De acordo com o documento divulgado nesta segunda-feira (5), apesar dos avanços recentes os brasileiros vivem em uma das 10 nações mais desiguais do mundo, com vantagem apenas em relação a Namíbia, Ilhas Comores, Botsuana, Haiti, Angola, Colômbia, Bolívia, África do Sul e Honduras.
Os números de educação e saúde também melhoraram no Brasil, aponta o relatório, que voltou a indicar a Noruega como o mais alto IDH do planeta. No país europeu, os 10% mais ricos concentram 23% da riqueza e os 10% mais pobres respondem por 4%. No Brasil os 10% mais ricos têm 43% da riqueza nacional, enquanto os 10% mais pobres, apenas 1%.

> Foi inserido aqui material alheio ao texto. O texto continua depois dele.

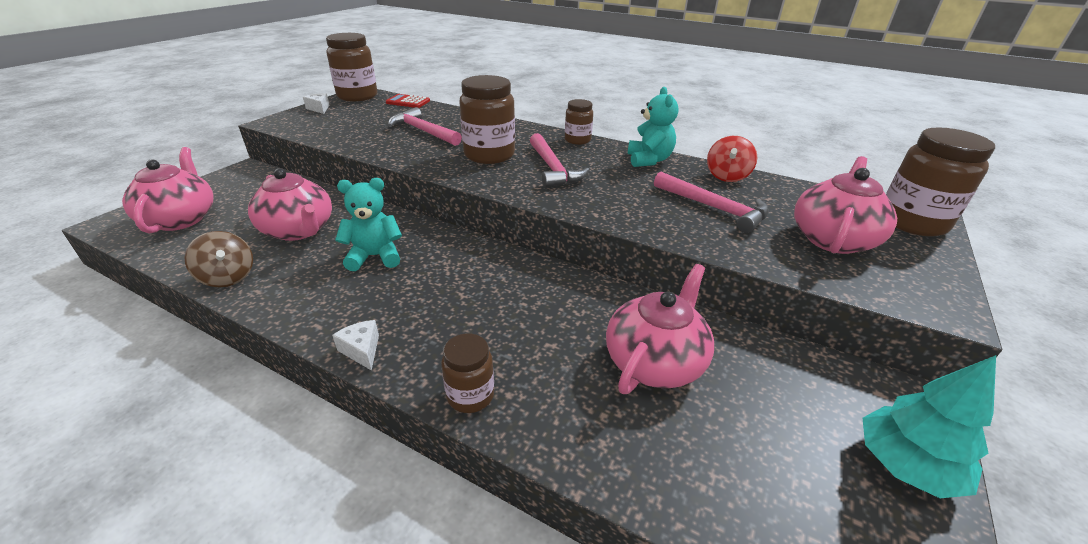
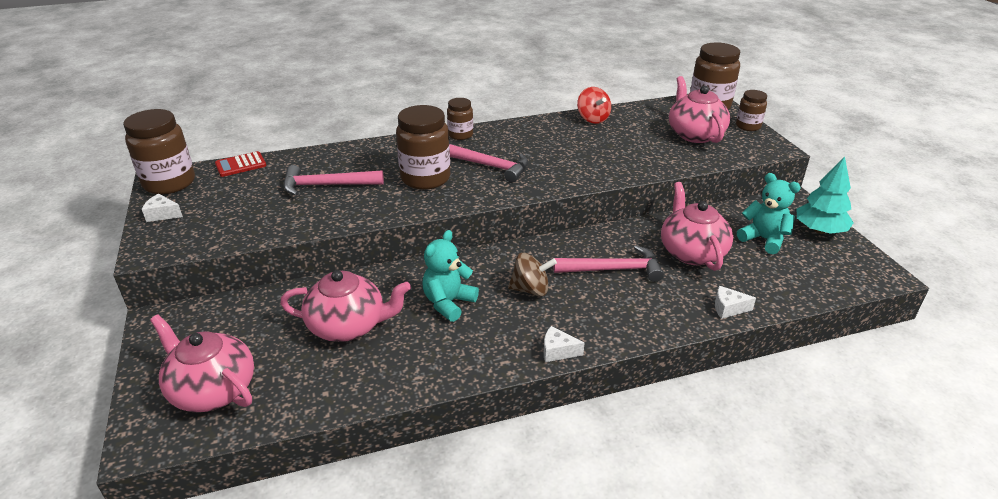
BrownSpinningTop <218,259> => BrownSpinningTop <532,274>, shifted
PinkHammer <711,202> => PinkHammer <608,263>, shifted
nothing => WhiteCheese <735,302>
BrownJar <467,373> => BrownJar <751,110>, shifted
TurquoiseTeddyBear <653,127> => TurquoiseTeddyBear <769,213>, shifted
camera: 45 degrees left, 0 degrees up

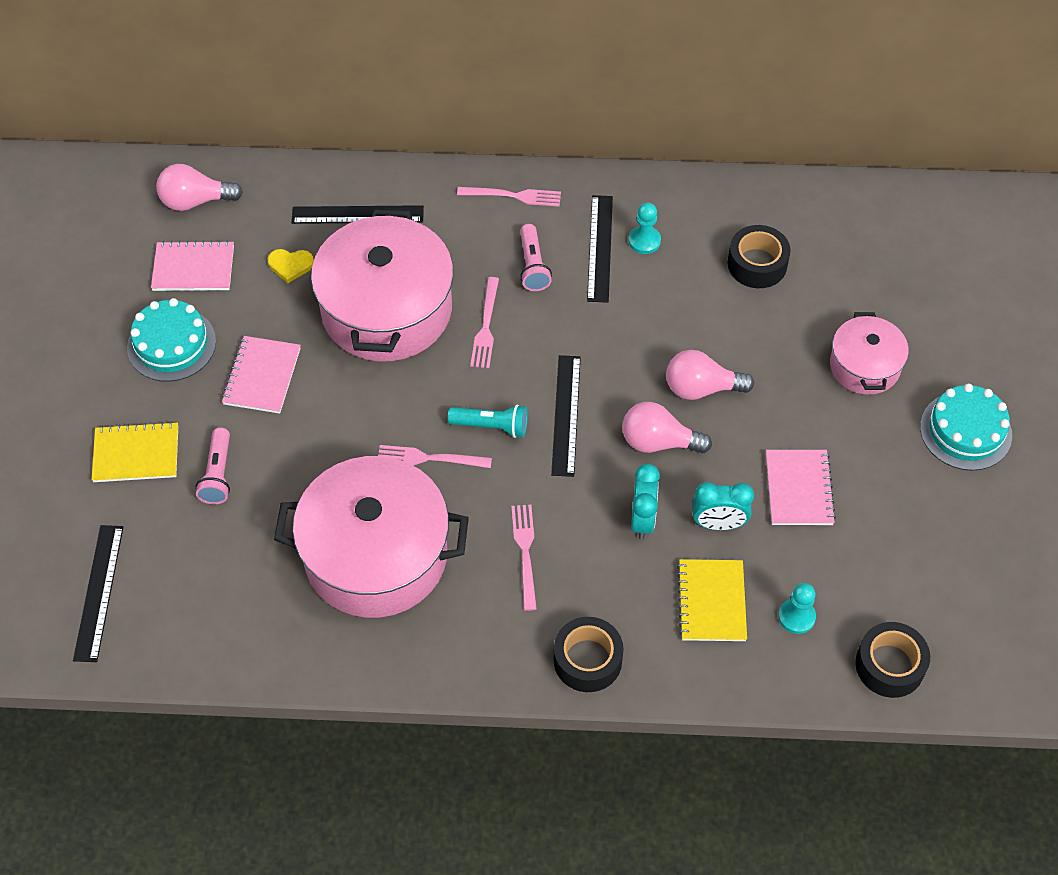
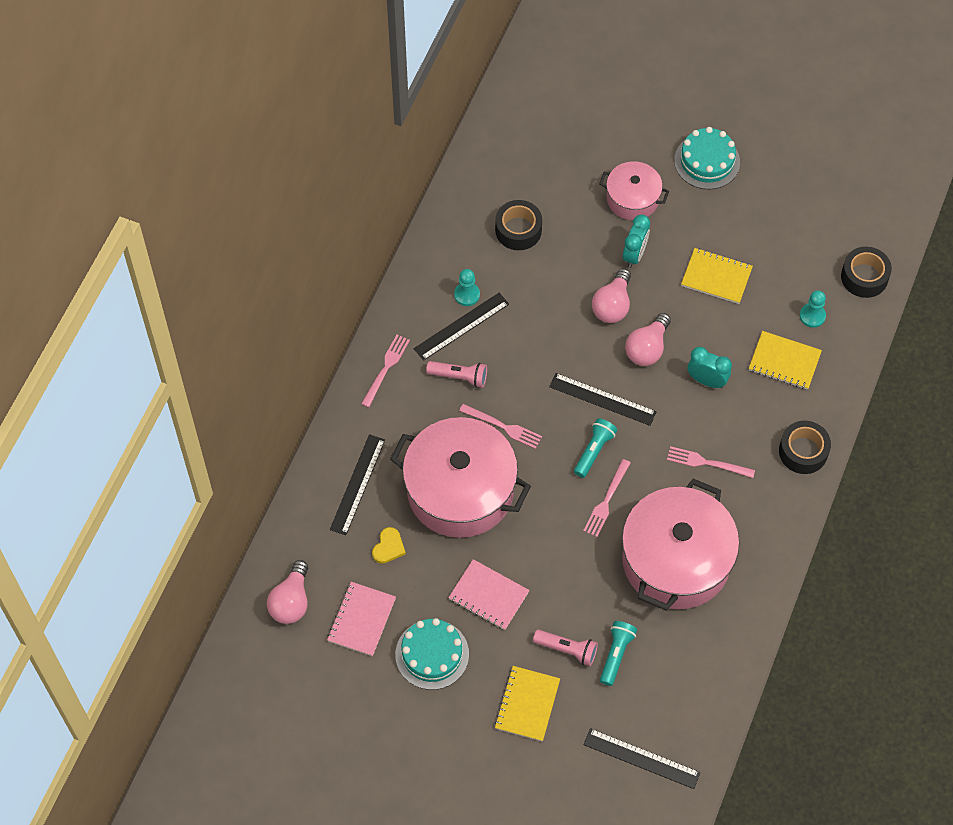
BlackRuler <600,249> => BlackRuler <461,327>, 60 degrees counterclockwise
nothing => TurquoiseFlashlight <618,653>
TurquoiseClock <723,506> => TurquoiseClock <636,241>, shifted
PinkNotebook <801,487> => YellowNotebook <717,276>
camera: 70 degrees left, 5 degrees up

O IDH é uma medida que varia de 0 a 1 e para mensurar o desenvolvimento humano dos 182 países levando-se em conta os dados de saúde, educação e PIB per capita. Antes em 0,808, o número do Brasil passou a ser de 0,813. Números acima de 0,800 são de alto desenvolvimento humano e acima de 0,900 ficam os de IDH considerado muito alto.
Nesse grupo de 38 países mais desenvolvidos segundo esse critério figuram Noruega (0,971), Austrália (0,970) e Islândia (0,969). Os piores do ranking são Níger (0,340), Afeganistão (0,352) e Serra Leoa (0,365).
Alison Kennedy, chefe da equipe de estatística do IDH, avalia que a crise econômica global não deve ter efeito muito grande sobre o próximo levantamento: “O PIB per capita de muitos países pode ter sido bastante afetado, mas os indicadores de saúde e educação não reagem tão rapidamente a crises, o que poderá fazer com que a oscilação não seja tão significativa”, declarou.